Over 42 years later, Frank Stone still keeps an eye on his first business. “My parents are down here, every day, and they are still helping, making decisions, and keeping us in line,” Stone says.
Stone Meat produces ground beef, patties, chub and roll stock, available both frozen and fresh.
“We package for some of the largest retailers in the country as well as the smallest,” Stone says. Their meat comes from as close as Hyrum, Utah and as far away as Australia and New Zealand, a prime source for grass-fed livestock. “Grass, which leads to a lower moisture content and a leaner meat,” Stone says.
All meat is butchered and packaged in Utah. Distribution is only limited by Stone Meats’ focus on delivering a fresh product.
“The product we package today will go on a truck and be delivered tonight. That gives the consumer a fresher product in the grocery store,” Stone says. Stone Meats is centrally located, allowing for semi-truck runs all over the Intermountain West.
Distribution continues to be a challenge for Stone Meats as the company pushes east. “We are moving into Denver, but we are losing money in distribution because the volume has not picked up. We are hoping it will eventually pay for itself as we expand into the Denver market.”
After founding Stone Meats, Frank Stone never stopped innovating. He also founded Big Boy Toys, a distributor of ATV’s, motorcycles and snowmobiles in Ogden, Utah. “My brother got that business, and I got stuck in the freezer section,” Stone laughs.
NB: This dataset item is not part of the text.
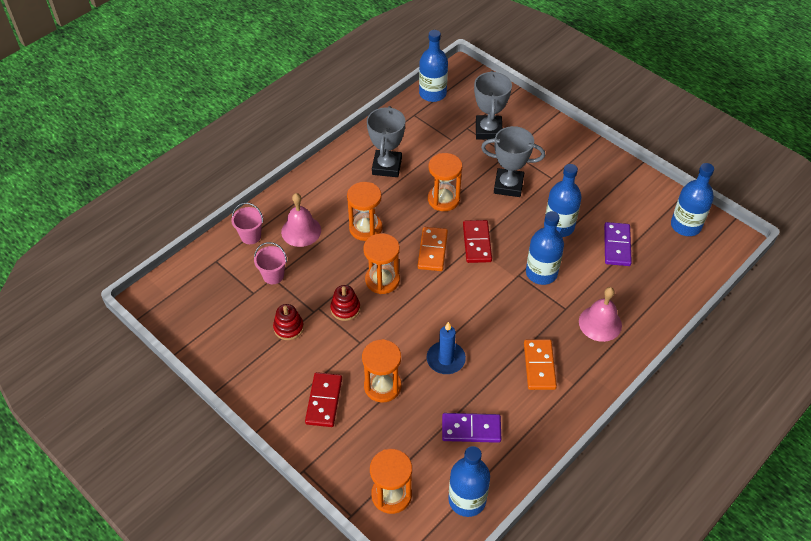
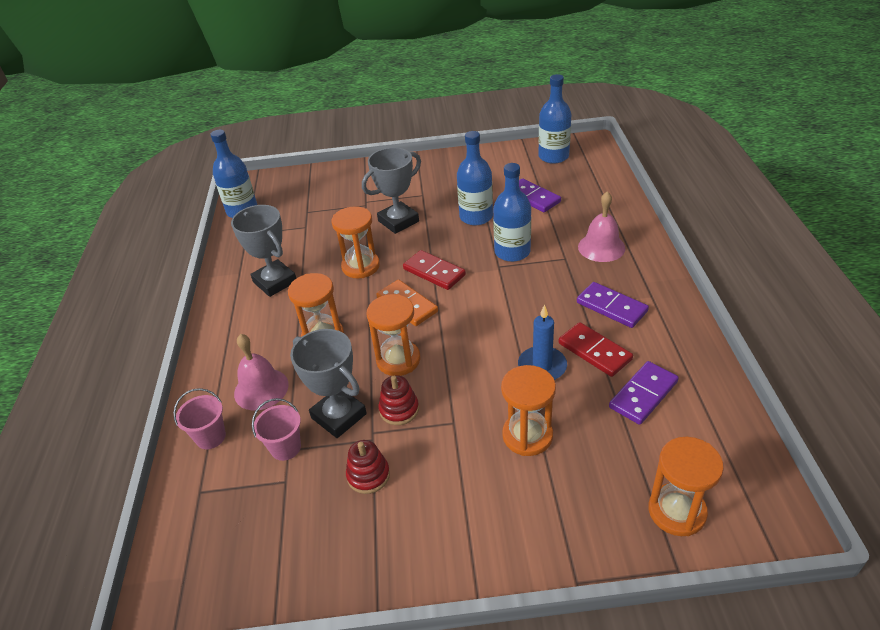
camera: 45 degrees left, 10 degrees down
(324, 401) = (498, 501): red domino -> red domino (594, 351)
(467, 500) = (729, 447): blue bottle -> none
(488, 130) = (327, 201): grey trophy -> grey trophy (339, 416)
(539, 366) = (611, 307): orange domino -> purple domino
Challenges: Food safety is Stone Meats’ primary focus and challenge. “It is something that you can never take your eye off on,” Stone says. “We take our product home to our families. We feed our neighbors with it. We want the best, safest product.”
Opportunities: Stone Meats recently secured a new opportunity to provide frozen patties to a new business. “It will be a huge opportunity. It will increase business to the point where the limit will be only on what we can make,” Stone says.
Needs: Keeping good people. Stone acknowledges no one wakes up in the morning and says they want to work in a ground beef plant. “To get and keep talent is a challenge. But if people are interested in a future in food safety, the opportunities are endless here. Everyone has to eat and everyone wants to keep a safe product.”